Waterfront Redevelopment clears key hurdle

From the air it looks like a miniature Manhattan, with glass towers jutting from green parkland and access roads elegantly arcing through its mixed-use buildings. Though it may exist today only as an architect's rendering, the proposed $1.3 billion Vancouver Waterfront Redevelopment project is, simply put, impressive.

Last week, this picture of a harmonious mix of residences, hotel and retail space came a bit closer to reality as the city of Vancouver and developers Columbia Waterfront, LLC reached an agreement on the framework of the mammoth project's estimated 15-year-long build-out.

The agreement is contingent on approval from the seven-member City Council, which includes electoral rivals Vancouver Mayor Royce Pollard and Councilman Tim Leavitt, both of whom have been supportive of the project. A vote is expected Oct. 19.

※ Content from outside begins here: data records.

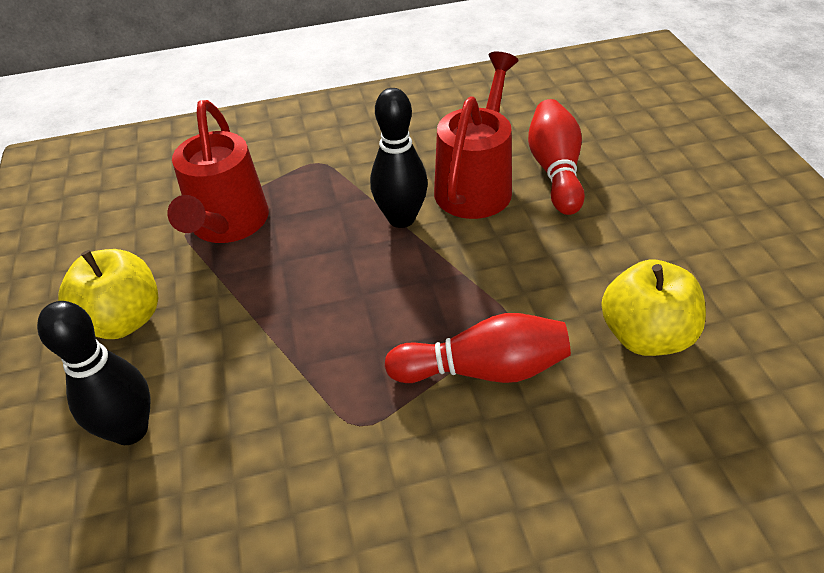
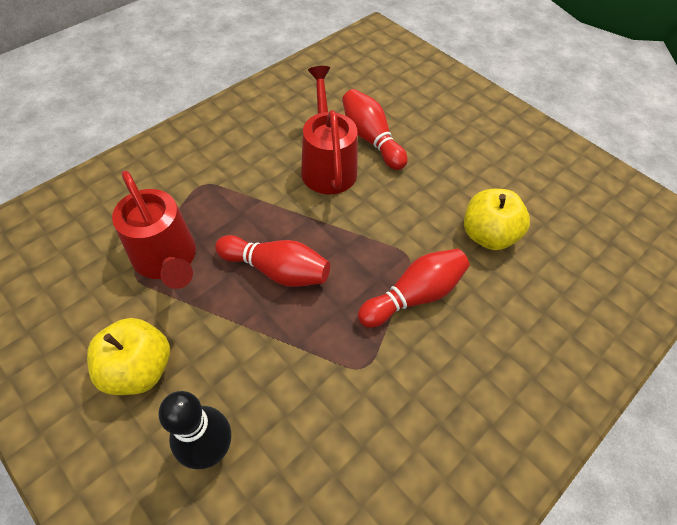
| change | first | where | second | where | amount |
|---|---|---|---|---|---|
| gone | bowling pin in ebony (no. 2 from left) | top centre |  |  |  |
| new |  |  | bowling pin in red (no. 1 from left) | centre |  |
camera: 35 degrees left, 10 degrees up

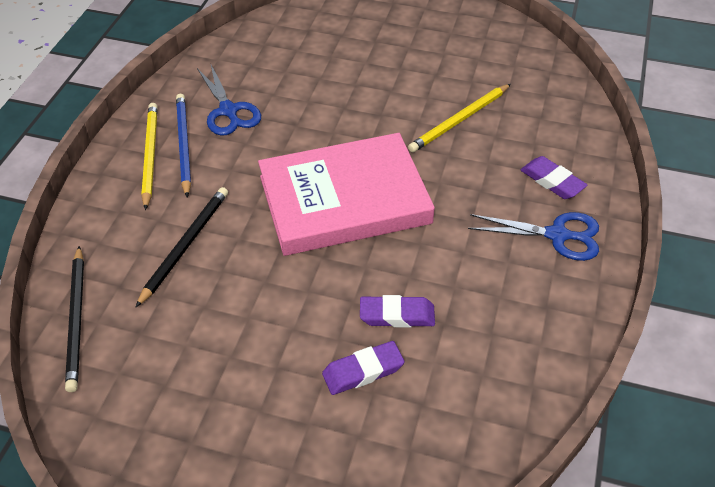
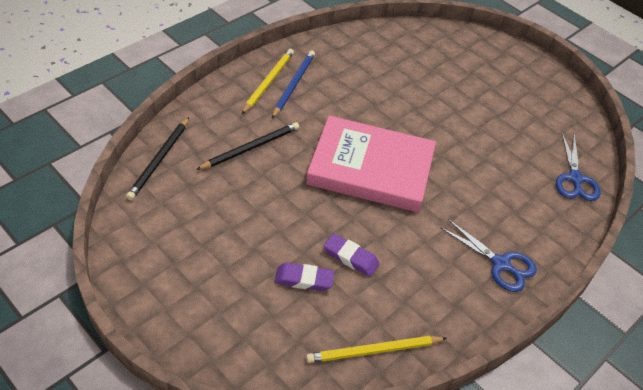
| change | first | where | second | where | amount |
|---|---|---|---|---|---|
| gone | pencil eraser in violet (no. 3 from left) | middle right |  |  |  |
| shifted | scissors in blue (no. 1 from left in the first image) | top left | scissors in blue (no. 2 from left) | middle right |  |
| shifted | lead pencil in bright yellow (no. 2 from left) | top centre |  | bottom centre |  |
camera: 25 degrees right, 0 degrees up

"It's great finally getting to this point in the process after four years," said Barry Cain, president of Gramor Development, the firm heading the riverfront revitalization effort. "The city has done an amazing job marshaling all the different interested parties to participate."

In last week's agreement, Gramor agreed to contribute $8 million to constructing two railroad underpasses to provide access to the 32-acre site, a project estimated to cost $44.6 million.

With $2 million in federal funding awarded last month, 82 percent of the necessary funds have been secured for the city's Waterfront Access project, according to Eric Holmes, Vancouver's economic development director.

Holmes touted the flexibility of the project's residential component and its promise of huge returns for city and state taxpayers, while downplaying concerns that the access project will divert resources and attention from downtown's core – an area undergoing its own mixed-use retail and residential renaissance.

"The access project will not siphon off resources from the rest of the city," Holmes said. "It will have a catalytic impact on the rest of downtown."

The continuing weakness of the region's condo market is another potential sticking point. Last month, dozens of unsold condos went to auction in a 200-plus unit tower in Portland's South Waterfront development, prompting some questions about the viability of Vancouver's own riverfront ambitions.

However, Holmes says he believes those concerns are unfounded. He points out that Vancouver's riverfront plan, unlike South Waterfront, will be more integrated with the rest of the city's existing downtown.

The project would also include a phased construction of rental units and condos, built to match real estate market dynamics as each residential tower comes on-line, according to Holmes. The first residential building could be completed as early as 2012.

Included in last week's agreement was a $6 million pledge by Gramor towards the construction of a waterfront city park and trail. And perhaps most importantly, the development made a commitment to abide by the Vancouver City Center Vision agreement – a plan instituted in 2007 dividing downtown into six development districts.

The VCCV identifies guiding principles and policies encouraging residential development – a key component of the downtown core's "messy vitality," with a rich mix of residential, civic, retail and entertainment venues to promote round-the-clock activity.

In exchange, city agreed to complete the access project and to create, in conjunction with the Port of Vancouver, a railroad "quiet zone" downtown (see "Big changes for Port-owned land," on page 6).

"It's been a long, concerted effort by all of us, and it's going to have a profound impact on the city of Vancouver," Cain said. "We're glad to be part of it."